代表的な要素として、次のようなものが挙げられます。
- 温かみのある色合いが印象的なテラコッタ(素焼き)や砂岩の建物
- カサブランカを思わせる白いヴィラ風の建物
- 多肉植物やトロピカルな緑が生い茂る豊かな植栽
これらが一体となることで、訪れた人が日常から少し離れ、「どこの国に来たのだろう」と錯覚するような没入感が生まれています。現地の若者にとっては、海外旅行に行かなくても「異国感」を味わえる身近な空間とも言えます。
フォトスポットが生み出す新しい「消費のかたち」
ここ2年で若い北京の人々を惹きつけてきた背景には、「何を買うか」だけでなく「どこで、どんな体験をしたか」が重視される消費スタイルの変化があります。

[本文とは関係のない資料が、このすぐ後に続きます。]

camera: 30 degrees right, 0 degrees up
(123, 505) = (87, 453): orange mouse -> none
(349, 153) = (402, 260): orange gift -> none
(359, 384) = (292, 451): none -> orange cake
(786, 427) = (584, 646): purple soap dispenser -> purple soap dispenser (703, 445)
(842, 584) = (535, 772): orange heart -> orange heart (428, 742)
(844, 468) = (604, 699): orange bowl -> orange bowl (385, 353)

北京映画学院カルチャー&クリエイティブパークの特徴を整理すると、次のようなポイントが見えてきます。
- ショッピング、娯楽、写真撮影が一体となった「体験型」空間であること
- 街並みそのものがコンテンツとなり、人々を呼び込む仕組みになっていること
- 文化施設と商業施設が共存し、日常的な消費行動のなかにカルチャー体験が組み込まれていること
写真を撮る行為は、単なる記録にとどまりません。SNSでの共有を通じて、場所の知名度を高め、新たな来訪者を呼び込む「口コミのエンジン」として機能します。こうした循環が、「フォトスポット」と「経済活動」を結びつける原動力になっていると考えられます。
北京発「カルチャー×エンタメ×経済」の今
北京市朝陽区に位置する北京映画学院カルチャー&クリエイティブパークは、2025年現在も、「文化を楽しみながら消費する」という都市生活のスタイルを象徴する場所の一つとなっています。

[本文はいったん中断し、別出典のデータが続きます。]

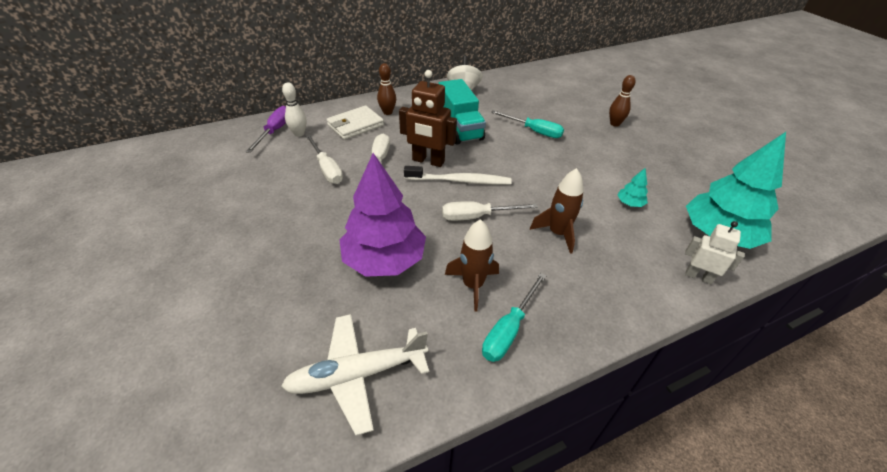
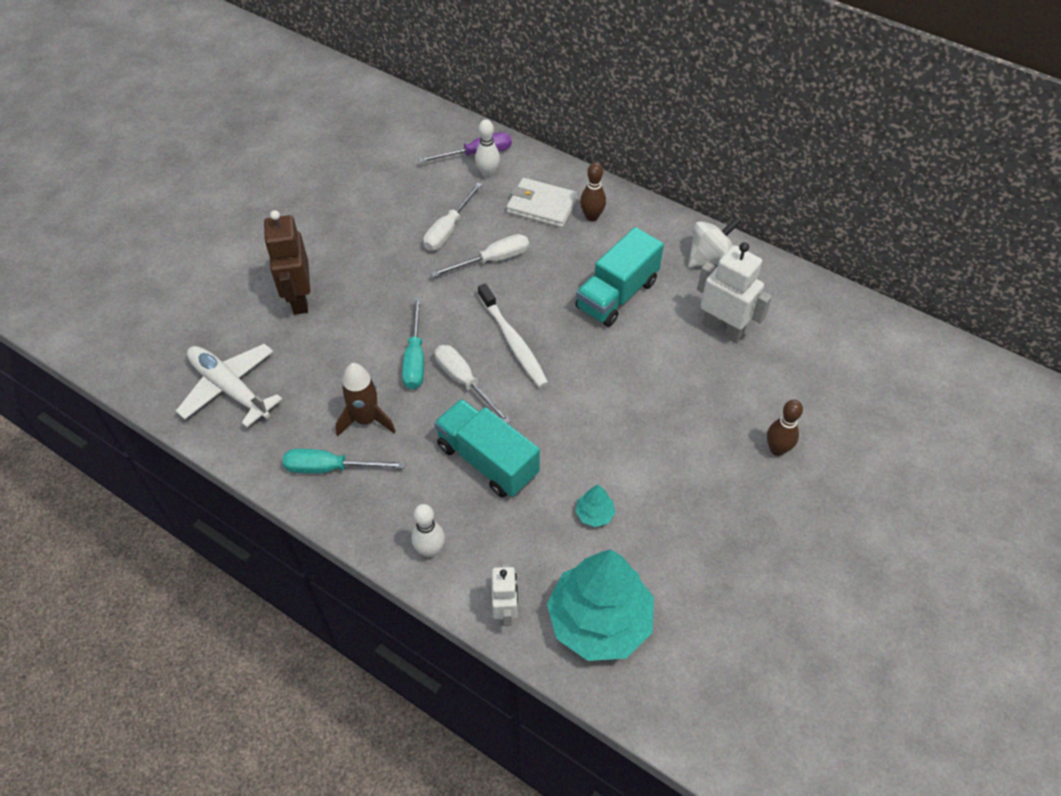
camera: 60 degrees right, 10 degrees up
(384, 260) = (355, 341): purple tree -> none
(428, 161) = (527, 299): brown robot -> brown robot (299, 299)
(518, 107) = (723, 329): none -> white robot
(534, 131) = (675, 368): turquoise screwdriver -> turquoise screwdriver (415, 358)
(557, 233) = (487, 460): brown rocket -> turquoise truck
(627, 297) = (430, 550): none -> white bowling pin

ショッピングモールやカラオケ、映画館といったおなじみの施設に、セルフィースタジオや写真映えする景観デザインを組み合わせることで、文化と経済を同時に動かす新しいモデルが形になりつつあります。
日常の延長線上にあるエンターテインメント空間として、そして「撮る・見せる・語る」楽しみを共有する場として――北京のこの小さなエリアは、これからの都市づくりやカルチャー消費のヒントを静かに示しているのかもしれません。